There are two camps of Magic fans growing. I can see them in the comments attached to various articles involving the Magic and by simply reading tweets with the hashtag #Magic. Nobody so far has been incredibly satisfied with the rumored deals with reactions ranging from how does this deal help the Magic to that is all the Magic are getting for Dwight Howard?
Orlando is entering a new phase of its franchise’s history. Dwight Howard is getting traded and the Magic have to decide how they are going to move forward.
One camp believes the Magic should remain as competitive as possible. The best deal to them is the deal that nets the biggest star. The other camp believes the Magic need to acquire assets and “bottom out.” This camp would have you believe the best way to get to a championship is through building in the draft, getting lucky with the ping pong balls and making smart free agent decisions.
Both of these paths are frought with risk. One bad contract or one bad draft decision could cause the whole plan to unravel. And that would keep the Magic in the dark for a much longer time. In any event it will be a long climb back to the top.
The immediate move though will have Magic fans talking for a very very long time.
Brian Schmitz of the Orlando Sentinel is firmly in the camp of reloading. He has long been on the Andrew Bynum train. There is no doubt everyone has an opinion, but few are as prominent in their opinions as the long-time Magic beat writer. Schmitz is quick to point out that it is difficult to justify a losing team in the third year of the new building. He wonders whether the city of Orlando can justify having a $500 million half full stadium. It could end up being Orlando’s white elephant.
Magic fans deserve the best team the Magic can put on the floor now — Andrew Bynum, Jameer Nelson, J-Rich, Big Baby and Hedo Turkoglu (or a yet unsigned free agent).
About 18,000 of those fans are paying good money to sit in a relatively new arena, and they shouldn’t have to watch a rebuilding project. Not if they don’t have to.
And if the Magic land Bynum and add a few pieces, they could be seeing a 50-win team.
There is a point to this. While fan support and interest is at its highest since the mid-90s run — officially Orlando has sold out every game the last four years or so — that could wane quickly. Long-time fans remember a period in Magic history where the stadium sat half empty on a nightly basis and the team threatened to move because of it. Those were very very dark days.
Those days are not likely to return. After all, the Magic have a 20-year lease on Amway Center. The threat of a sale or a move that came from Rich DeVos at that time will not occur should the Magic bottom out and attendance to suffer. But, as a small market that just invested a huge amount of public money into a controversial arena project, there is a bit of bad press that might come with a half-empty Amway Center.

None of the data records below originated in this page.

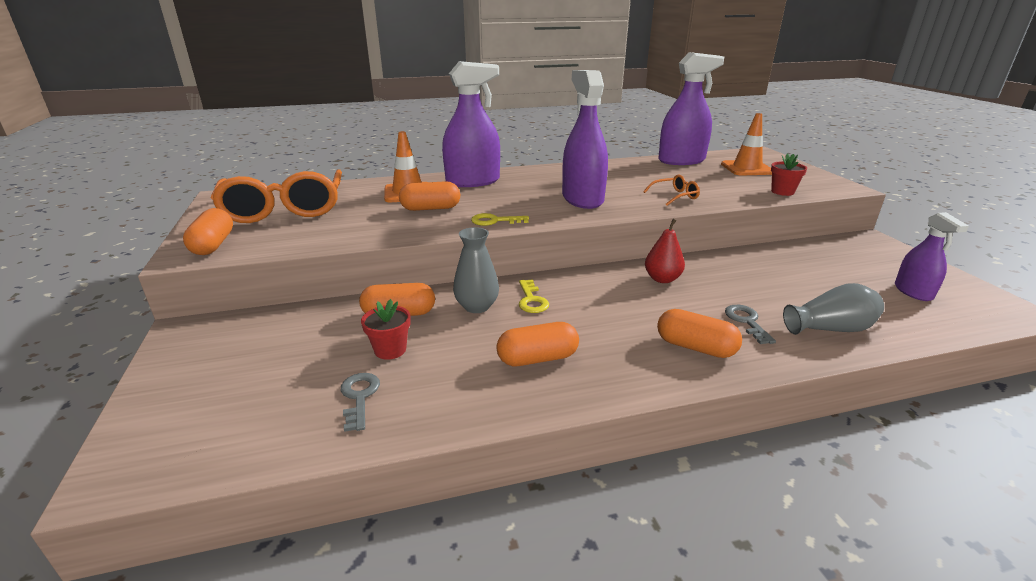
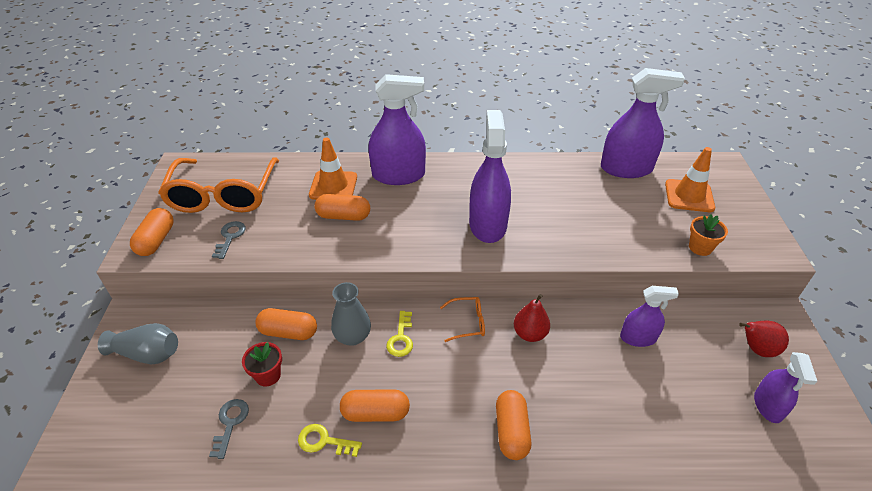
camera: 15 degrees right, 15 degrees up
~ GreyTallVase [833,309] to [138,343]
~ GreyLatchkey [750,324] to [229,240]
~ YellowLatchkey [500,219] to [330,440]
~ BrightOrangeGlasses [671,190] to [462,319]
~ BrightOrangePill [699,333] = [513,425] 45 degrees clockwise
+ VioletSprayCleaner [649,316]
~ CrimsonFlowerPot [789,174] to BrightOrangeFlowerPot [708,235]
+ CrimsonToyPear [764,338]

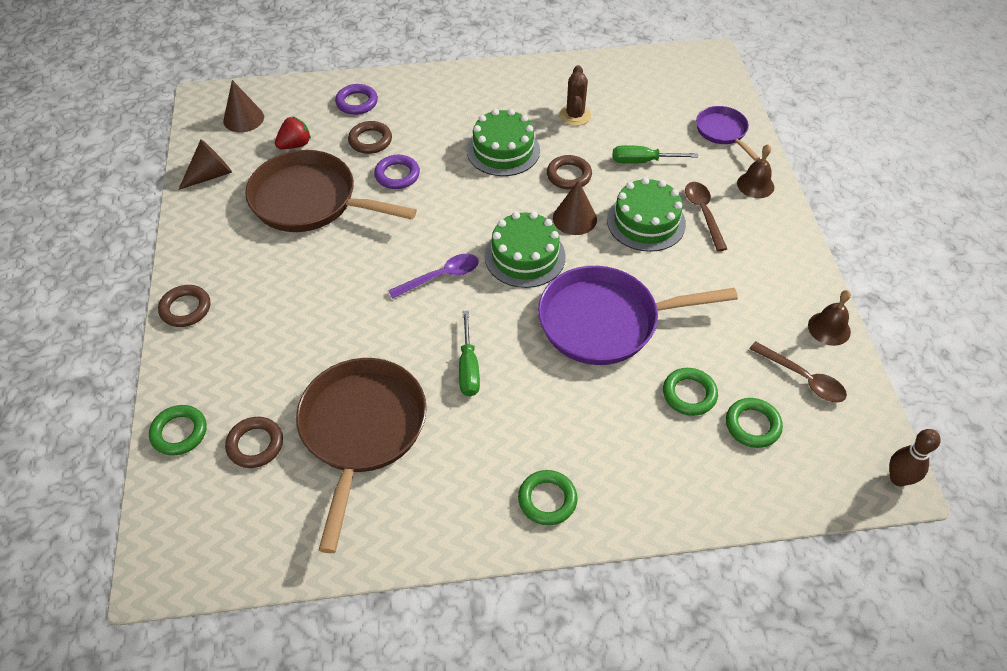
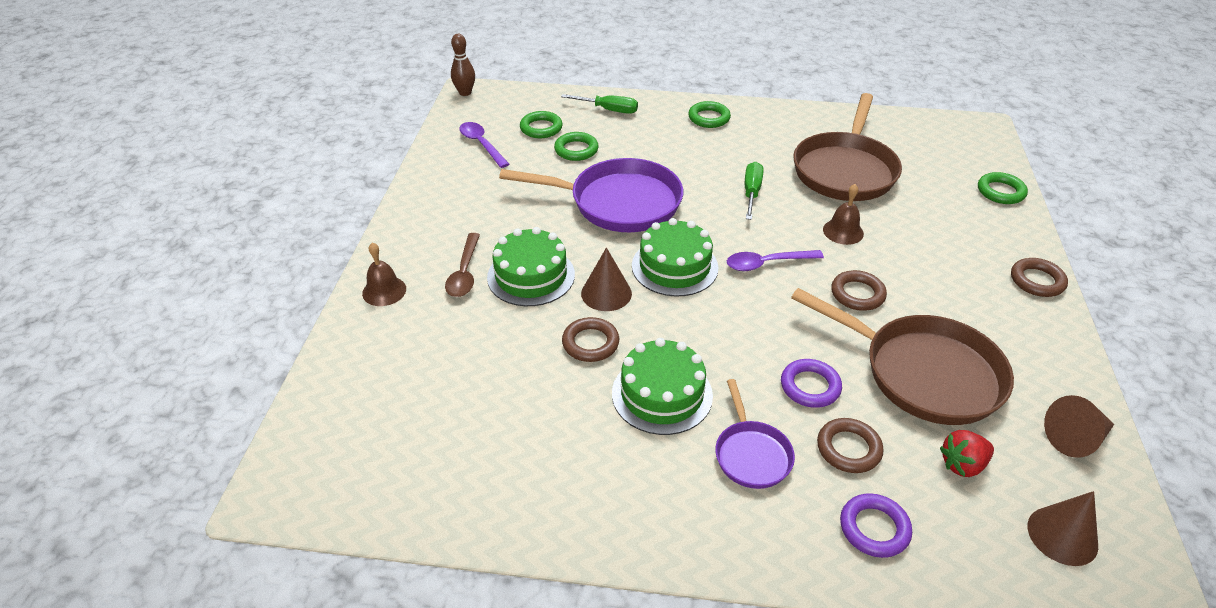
camera: 165 degrees left, 10 degrees down
~ DarkBrownTeaspoon [798,372] to VioletTeaspoon [484,145]
~ GreenHandScrewdriver [655,154] to [599,104]
~ VioletPan [728,133] to [755,434]
~ DarkBrownSchoolBell [829,318] to [843,214]
~ DarkBrownRing [254,442] to [859,290]
- DarkBrownCactus [575,95]

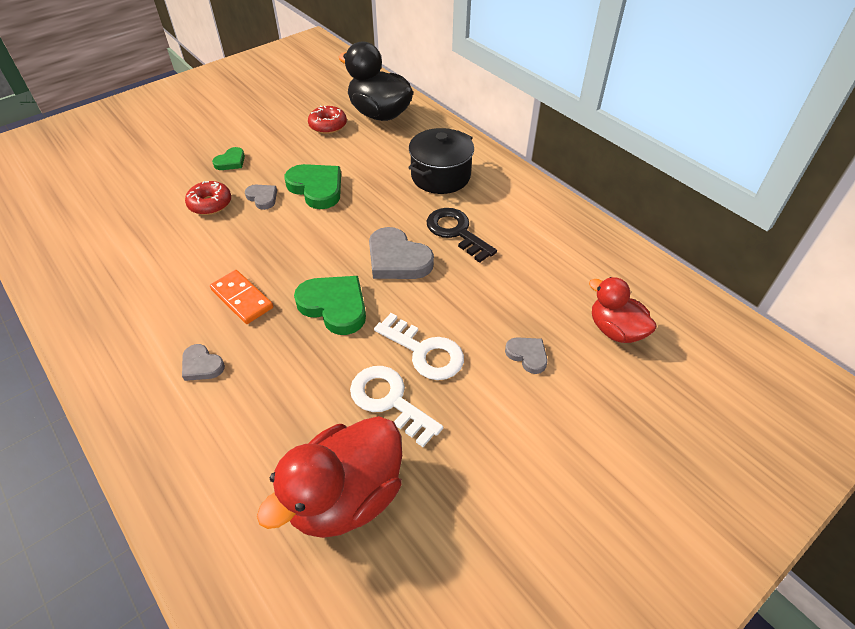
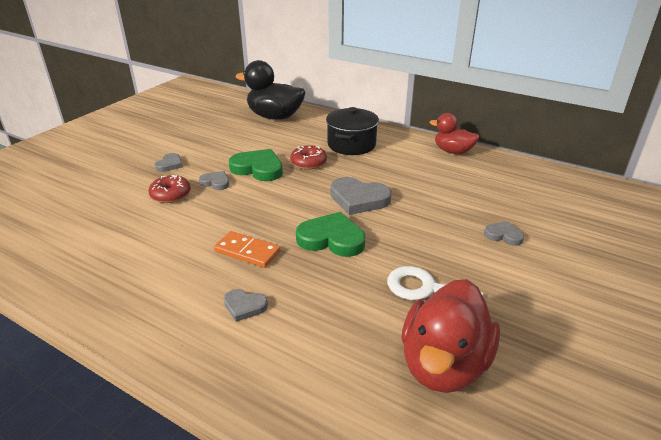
camera: 20 degrees left, 15 degrees down
~ GreenHeart [228,158] to GreyHeart [169,162]
~ CrimsonDoughnut [327,120] to [308,157]
~ CrimsonRubberDuck [623,310] to [455,133]
- PureWhiteLatchkey [419,346]
- BlackLatchkey [462,235]

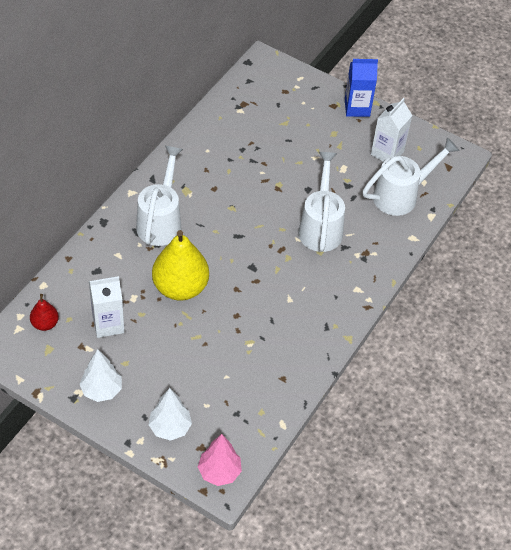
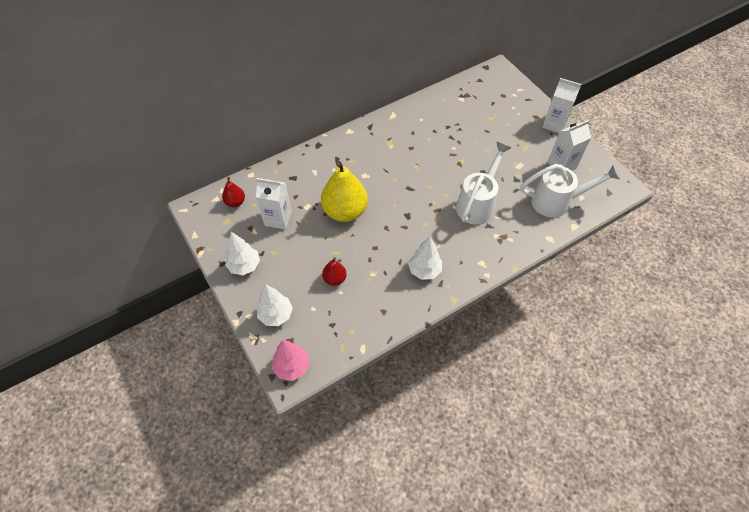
camera: 30 degrees right, 5 degrees up
+ CrimsonToyPear [334,271]
+ PureWhiteTree [425,258]
~ RoyalBlueCarton [361,88] to PureWhiteCarton [562,105]
- PureWhiteWateringPot [159,196]

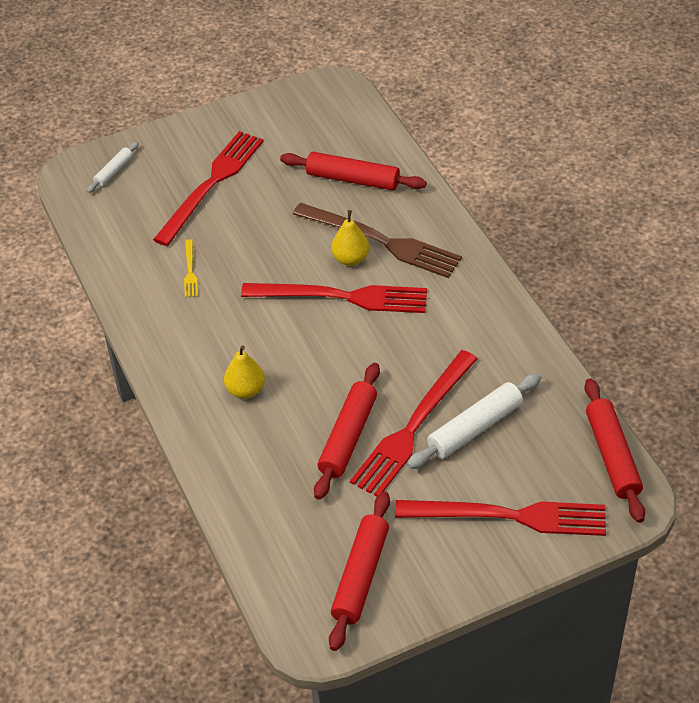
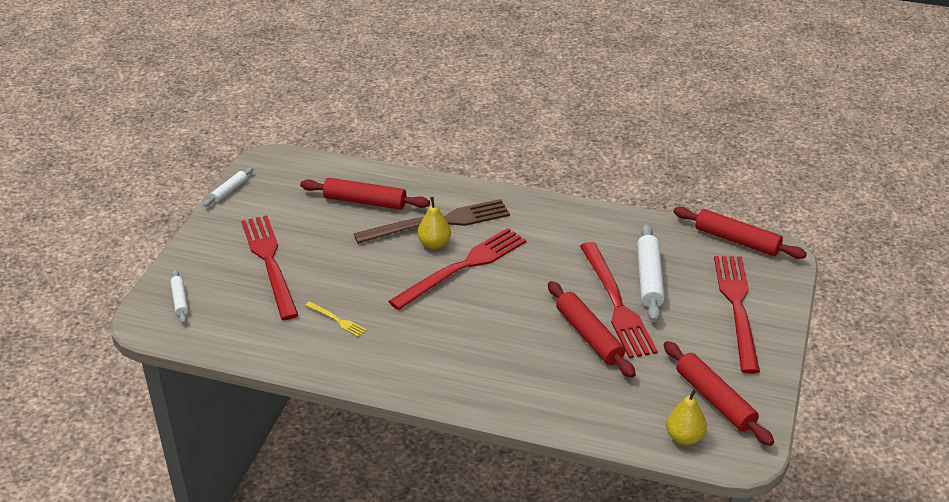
camera: 50 degrees left, 10 degrees down
+ PureWhitePastryRoller [228,187]
~ CrimsonPastryRoller [353,171] = [365,194] 45 degrees clockwise
~ YellowToyPear [244,372] to [686,416]
~ CrimsonTableFork [500,518] = [737,315] 45 degrees counterclockwise

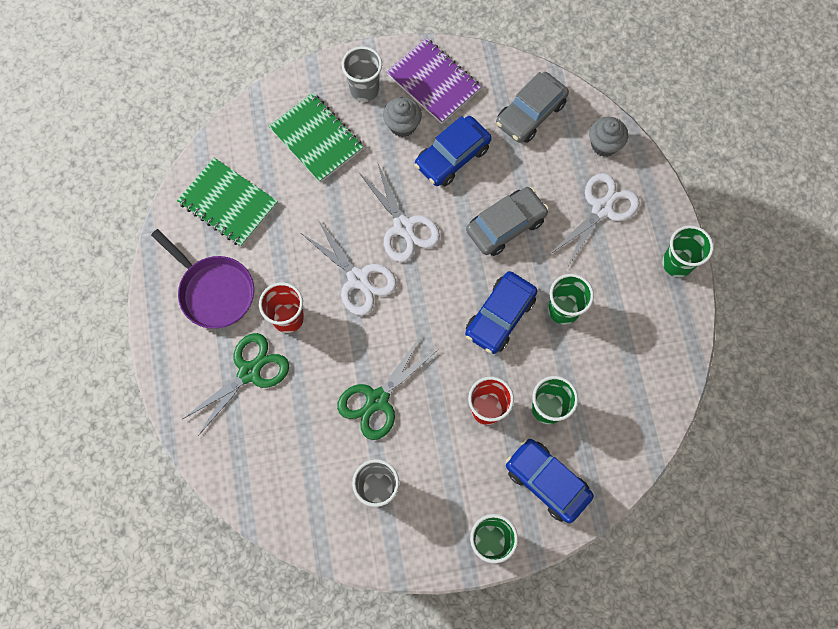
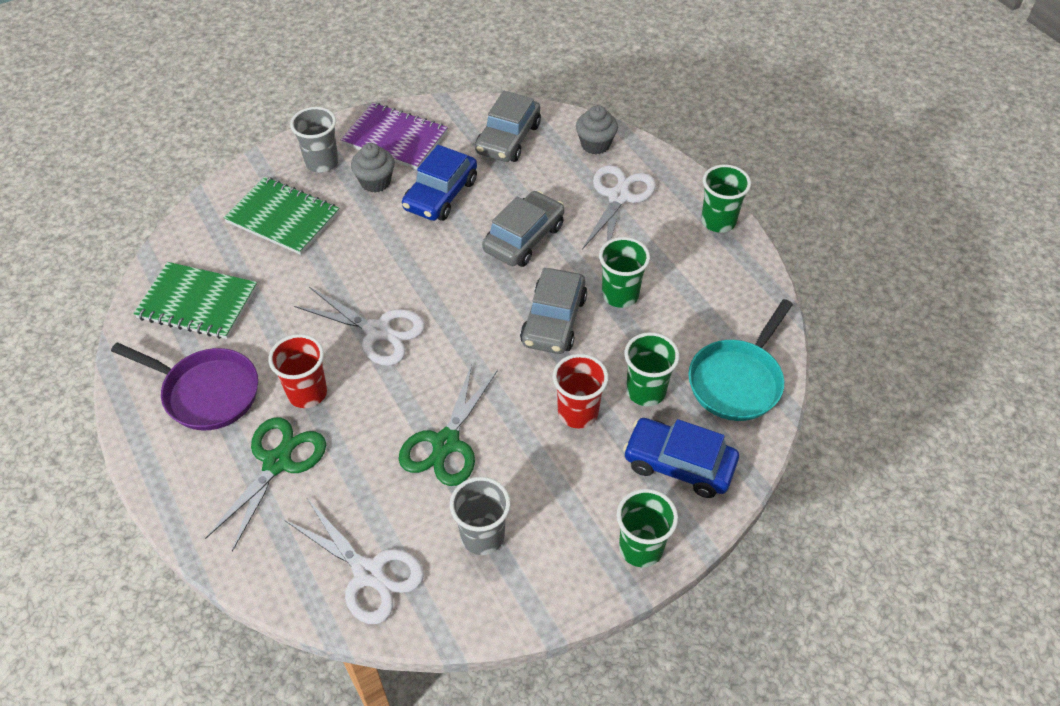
camera: 20 degrees left, 20 degrees down
~ PureWhitePairOfScissors [399,213] to [354,561]
~ RoyalBlueToyCar [501,312] to GreyToyCar [553,311]
+ TealPan [740,360]

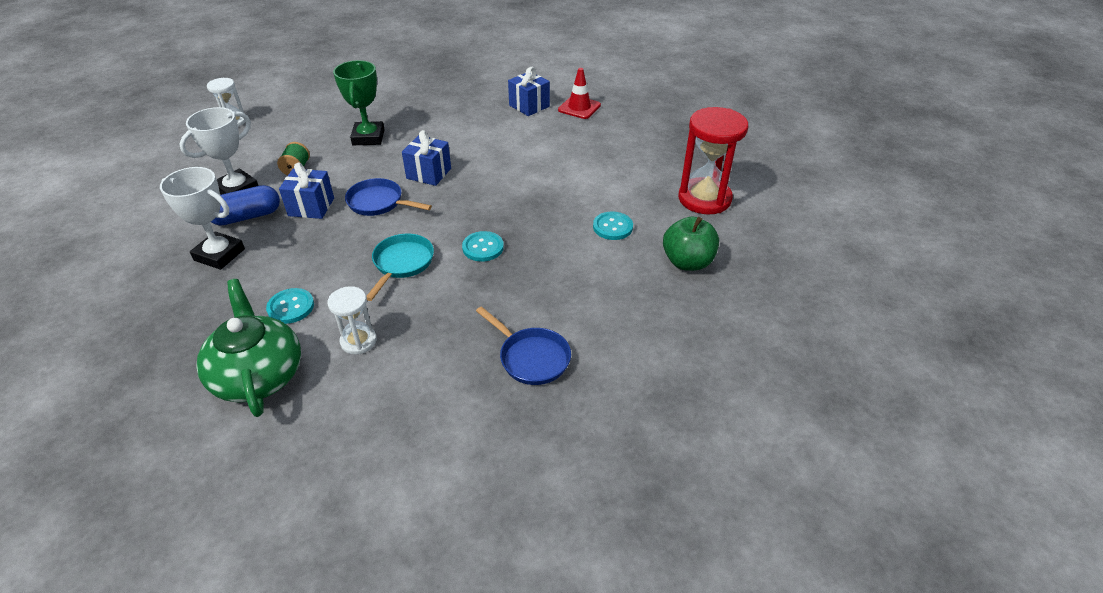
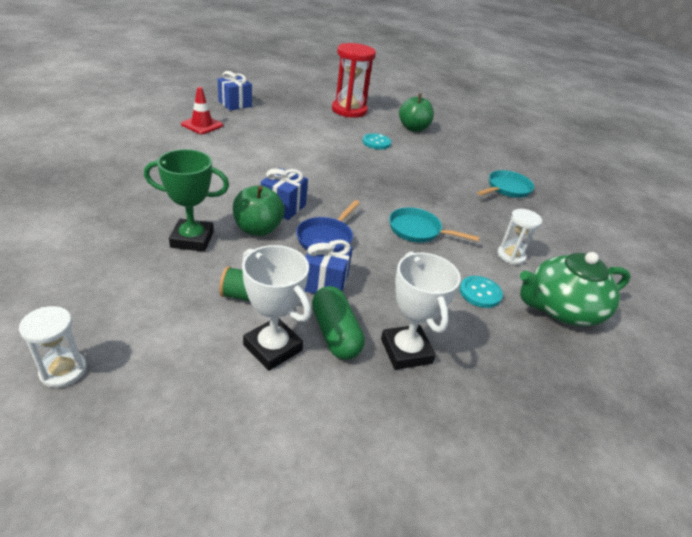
camera: 90 degrees left, 5 degrees down
~ RoyalBlueGift [529,91] to [235,90]
+ GreenApple [259,210]
~ RoyalBluePill [245,205] to GreenPill [338,323]
~ PureWhiteAwardCup [202,218] = [421,310] 45 degrees counterclockwise
~ RoyalBluePan [523,345] to TealPan [505,184]
- TealShirtButton [483,246]

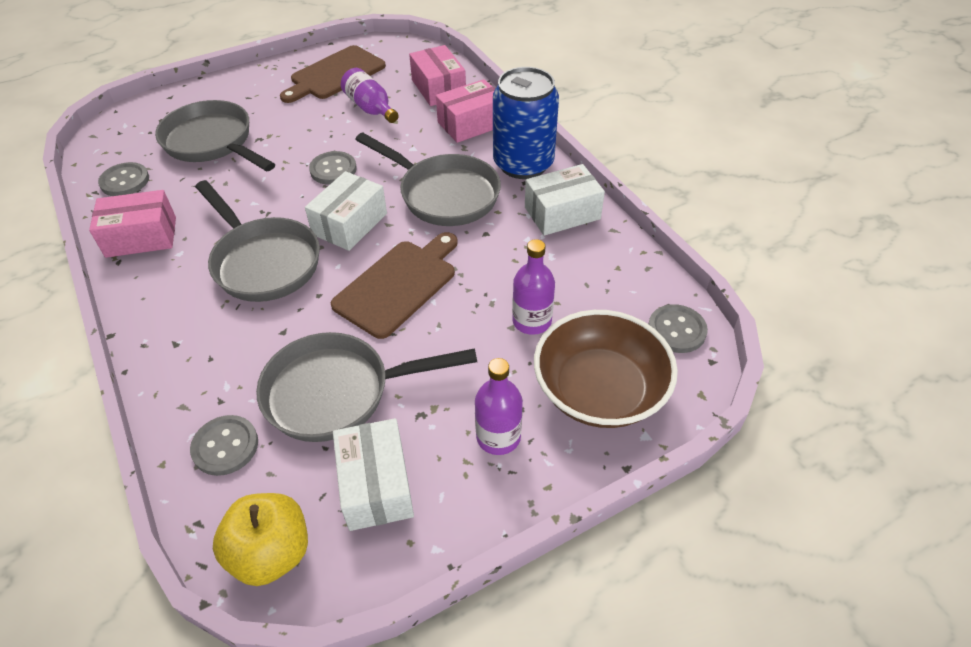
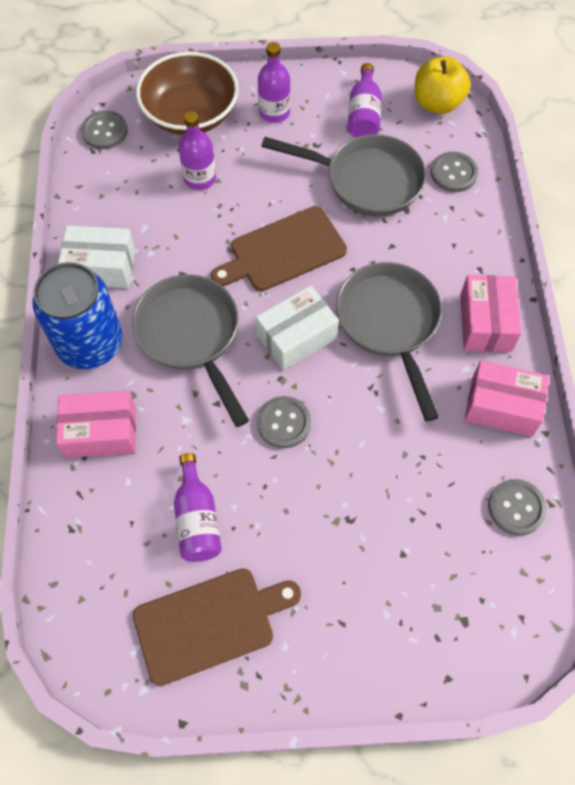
camera: 155 degrees left, 15 degrees up
~ PureWhiteParcel [373,474] to VioletDrinkBottle [365,100]
~ PinkParcel [437,75] to [491,313]
- GreyPan [215,136]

These are considerations the Magic have to assess (or have already assessed) in their calculation of what to go after in a Dwight Howard trade.
The fact is though, if reported deals are to be believed, the Magic are looking for young players on cheap contracts, draft picks and cap flexibility. Inevitably, if Orlando was thinking of building a team to compete next year, the franchise would have to take on some unsavory contracts for that privilege.
That is not what Rob Hennigan appears to want. He appears to want players that want to be in Orlando for the long term. And he wants the kind of sound investments that make up the Oklahoma City/San Antonio model.
This mode of building is also fraught with peril though. One bad draft pick or some bad luck in the Draft Lottery can make the rebuilding process that much longer. Orlando fans may be willing to wait a year or two at the bottom of the standings to rebuild, but there will be clamoring for something more if there is not a feeling of improvement.
Hennigan wants to change Orlando’s culture. This franchise has long been one that goes for the quick fix. If Bynum is ready to sign long term in Orlando, then it certainly would be worth it for Orlando to acquire him (questions about his knee aside). However, if he is not, being a one-year player to get the Magic the eighth seed (and a mid-first round draft pick) is not the way to go. Especially if Orlando does not get a high draft pick (like Toronto’s pick from Houston or Sacramento’s pick from Cleveland).
For the long-term future, a high draft pick has the better chance of turning into something the Magic can use long term and get the team to that ultimate goal — a championship.
It is about garnering assets for Dwight Howard so you can begin moving forward. The real question in how you approach this is whether the goal is short-term success and a smaller chance for a title or long-term success for sustained excellence. Those are teh questions Orlando is weighing.
In either case, a championship is extremely difficult to come by. The road though starts with this decision from Rob Hennigan. A decision that should not be made without care.